National Forest Update – May 10, 2018.
 
Hi.  I’m Joe Mundell, timber sale administrator, on the Gunflint Ranger District of the Superior National Forest, with this week’s National Forest Update.  This is the Friday May 11th, edition, and there is a lot going on out there.

Spring is creeping northwards, slowly but surely.  Down in the Twin Cities, trees are fully leafed-out now, but up here, buds are just starting to swell.  Tamaracks are showing a pretty good dusting of green on them, pussy willows are blooming, and grass is greening up.  Frogs are calling from every small puddle, and birds are singing in the morning.  There are lots of sparrows right now moving through, including some that you don’t see except in the spring.  Hummingbirds traditionally show up on Mother’s Day, we’ll have to see if they are on time this year. 

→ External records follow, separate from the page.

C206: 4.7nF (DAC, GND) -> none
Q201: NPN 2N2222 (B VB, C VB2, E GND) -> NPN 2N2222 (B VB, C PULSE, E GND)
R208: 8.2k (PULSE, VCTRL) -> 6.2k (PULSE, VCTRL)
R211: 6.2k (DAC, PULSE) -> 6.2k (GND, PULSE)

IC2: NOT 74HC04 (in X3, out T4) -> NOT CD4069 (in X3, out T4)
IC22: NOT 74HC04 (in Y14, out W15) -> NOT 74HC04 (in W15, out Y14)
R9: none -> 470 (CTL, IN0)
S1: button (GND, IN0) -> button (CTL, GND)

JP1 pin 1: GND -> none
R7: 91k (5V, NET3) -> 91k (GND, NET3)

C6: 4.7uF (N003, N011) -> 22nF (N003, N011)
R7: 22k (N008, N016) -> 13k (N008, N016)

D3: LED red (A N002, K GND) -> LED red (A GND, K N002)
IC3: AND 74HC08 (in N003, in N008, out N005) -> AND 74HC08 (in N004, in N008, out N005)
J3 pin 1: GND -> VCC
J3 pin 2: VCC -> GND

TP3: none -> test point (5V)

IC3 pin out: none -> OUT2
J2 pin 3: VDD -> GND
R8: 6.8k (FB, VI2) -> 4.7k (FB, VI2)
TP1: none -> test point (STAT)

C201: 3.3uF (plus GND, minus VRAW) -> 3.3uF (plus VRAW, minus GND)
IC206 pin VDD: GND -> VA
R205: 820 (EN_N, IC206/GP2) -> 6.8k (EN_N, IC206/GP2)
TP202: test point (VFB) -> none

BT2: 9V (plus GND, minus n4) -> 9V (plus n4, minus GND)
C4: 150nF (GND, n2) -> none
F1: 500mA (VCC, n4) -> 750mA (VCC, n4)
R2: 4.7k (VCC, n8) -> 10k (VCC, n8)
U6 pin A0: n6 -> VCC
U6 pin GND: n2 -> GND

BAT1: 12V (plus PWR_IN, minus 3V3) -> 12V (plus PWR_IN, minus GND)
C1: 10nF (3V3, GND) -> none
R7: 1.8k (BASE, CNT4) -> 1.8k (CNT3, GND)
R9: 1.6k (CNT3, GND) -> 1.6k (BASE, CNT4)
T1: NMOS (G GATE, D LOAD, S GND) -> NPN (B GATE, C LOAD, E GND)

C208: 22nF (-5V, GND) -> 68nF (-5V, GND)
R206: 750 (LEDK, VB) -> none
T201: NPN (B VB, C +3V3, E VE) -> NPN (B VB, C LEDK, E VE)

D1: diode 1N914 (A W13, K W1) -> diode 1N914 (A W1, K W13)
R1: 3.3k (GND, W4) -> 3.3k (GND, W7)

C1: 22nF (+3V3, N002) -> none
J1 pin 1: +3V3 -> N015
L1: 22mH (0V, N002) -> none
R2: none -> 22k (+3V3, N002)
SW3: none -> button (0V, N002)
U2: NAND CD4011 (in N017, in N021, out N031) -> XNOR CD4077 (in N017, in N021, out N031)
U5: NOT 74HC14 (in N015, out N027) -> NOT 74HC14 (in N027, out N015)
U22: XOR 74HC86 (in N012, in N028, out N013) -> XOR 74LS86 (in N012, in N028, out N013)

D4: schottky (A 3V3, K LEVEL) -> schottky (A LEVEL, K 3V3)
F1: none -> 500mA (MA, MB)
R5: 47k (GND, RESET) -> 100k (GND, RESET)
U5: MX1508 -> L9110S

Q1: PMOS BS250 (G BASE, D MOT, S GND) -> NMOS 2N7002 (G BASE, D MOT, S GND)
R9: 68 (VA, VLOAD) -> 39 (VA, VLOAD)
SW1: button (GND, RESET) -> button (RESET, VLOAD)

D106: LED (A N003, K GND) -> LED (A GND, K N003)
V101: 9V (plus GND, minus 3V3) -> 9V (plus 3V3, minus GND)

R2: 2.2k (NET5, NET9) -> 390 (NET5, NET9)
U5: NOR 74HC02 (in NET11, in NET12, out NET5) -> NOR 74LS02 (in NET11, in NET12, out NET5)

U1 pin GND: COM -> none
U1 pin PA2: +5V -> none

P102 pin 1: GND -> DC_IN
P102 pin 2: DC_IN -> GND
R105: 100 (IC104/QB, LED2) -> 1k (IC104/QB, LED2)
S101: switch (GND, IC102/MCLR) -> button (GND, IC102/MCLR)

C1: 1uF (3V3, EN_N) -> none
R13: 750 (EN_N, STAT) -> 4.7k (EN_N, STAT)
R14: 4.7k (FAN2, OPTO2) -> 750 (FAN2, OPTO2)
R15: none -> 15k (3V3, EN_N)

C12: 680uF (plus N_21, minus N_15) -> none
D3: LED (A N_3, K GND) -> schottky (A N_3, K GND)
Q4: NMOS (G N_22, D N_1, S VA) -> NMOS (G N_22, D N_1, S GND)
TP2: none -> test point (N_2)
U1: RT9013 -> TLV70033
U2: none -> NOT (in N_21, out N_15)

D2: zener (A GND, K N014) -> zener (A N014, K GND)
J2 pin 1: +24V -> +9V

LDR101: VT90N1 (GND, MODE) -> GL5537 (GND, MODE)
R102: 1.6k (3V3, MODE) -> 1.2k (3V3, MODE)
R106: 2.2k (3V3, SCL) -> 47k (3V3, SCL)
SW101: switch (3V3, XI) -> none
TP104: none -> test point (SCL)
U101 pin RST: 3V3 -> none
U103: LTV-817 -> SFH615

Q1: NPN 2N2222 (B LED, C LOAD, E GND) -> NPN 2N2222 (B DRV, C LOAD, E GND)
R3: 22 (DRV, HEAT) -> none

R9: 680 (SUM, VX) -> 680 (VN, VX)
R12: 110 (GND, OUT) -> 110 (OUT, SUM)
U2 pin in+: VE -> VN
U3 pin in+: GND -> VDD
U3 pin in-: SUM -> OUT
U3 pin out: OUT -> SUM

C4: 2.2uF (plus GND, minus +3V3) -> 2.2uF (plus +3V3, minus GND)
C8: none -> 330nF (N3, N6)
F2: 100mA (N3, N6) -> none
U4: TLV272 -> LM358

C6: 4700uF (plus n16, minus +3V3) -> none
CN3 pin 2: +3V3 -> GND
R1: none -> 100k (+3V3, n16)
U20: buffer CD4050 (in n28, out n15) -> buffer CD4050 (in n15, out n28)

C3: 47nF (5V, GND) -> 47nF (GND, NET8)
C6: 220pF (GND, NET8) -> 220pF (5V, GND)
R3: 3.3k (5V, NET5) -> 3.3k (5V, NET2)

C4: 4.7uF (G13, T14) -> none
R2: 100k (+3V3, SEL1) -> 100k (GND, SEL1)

Mother’s Day also means that it is almost fishing opener.  You can drop a line for walleye starting on May 12, if you can find open water.  Lakes are actually opening pretty fast considering how deeply frozen they were just a few weeks ago.  Many of the smaller lakes are open, but the larger border lakes are still fairly well frozen.  Because of the late break up of ice, we haven’t been able to get all the docks in at our boat landings yet.  They should be in within the next two weeks, but in the meantime, prepare to launch your boat with no dock if you are planning a fishing trip.  There are a few spots in the area where fishing will still not be allowed.  These areas are where fish are pushed to very high concentrations due to the ice.  Check the DNR website for locations of these temporary restrictions.
 
We are a bit later than many years in being able to turn on our water systems at fee campgrounds.  Until they are turned on, we won’t be collecting fees at campgrounds for camping.  If you are camping, be ready for either possibility – have water with you in case there’s none available yet, and bring money with in case the fee season has started.

If your camping brings you into the Boundary Waters, the issued permit season has begun.  Overnight visitors need to have a permit issued at a Forest Service office or at a cooperator’s business.  Because of ice, our wilderness ranger crews haven’t been out in the woods yet, so canoeists may run into portages where winter deadfalls have blocked the trail.  If you do run into situations like that, take note of where and when and let us know so we can plan to take care of it. 

There isn’t very much truck traffic on the roads this week as the road conditions remain poor.  There may be logging activity near Sawbill Landing and off the Greenwood and Firebox Roads, but we only anticipate hauling on the DM&IR Grade, also known as FS380.   

Fire danger can change rapidly in the spring.  Our April Showers in May have brought relief for a while, but the sun will soon dry everything out again.  We’ve had some ‘red flag’ days already, and be on the lookout for more to come.  The conditions did eventually let us conduct our wildlife opening burns, but we’d rather not have to deal with any wildfires.

Enjoy the spring weather, and good luck to everyone who is heading down to the water with a pole in hand!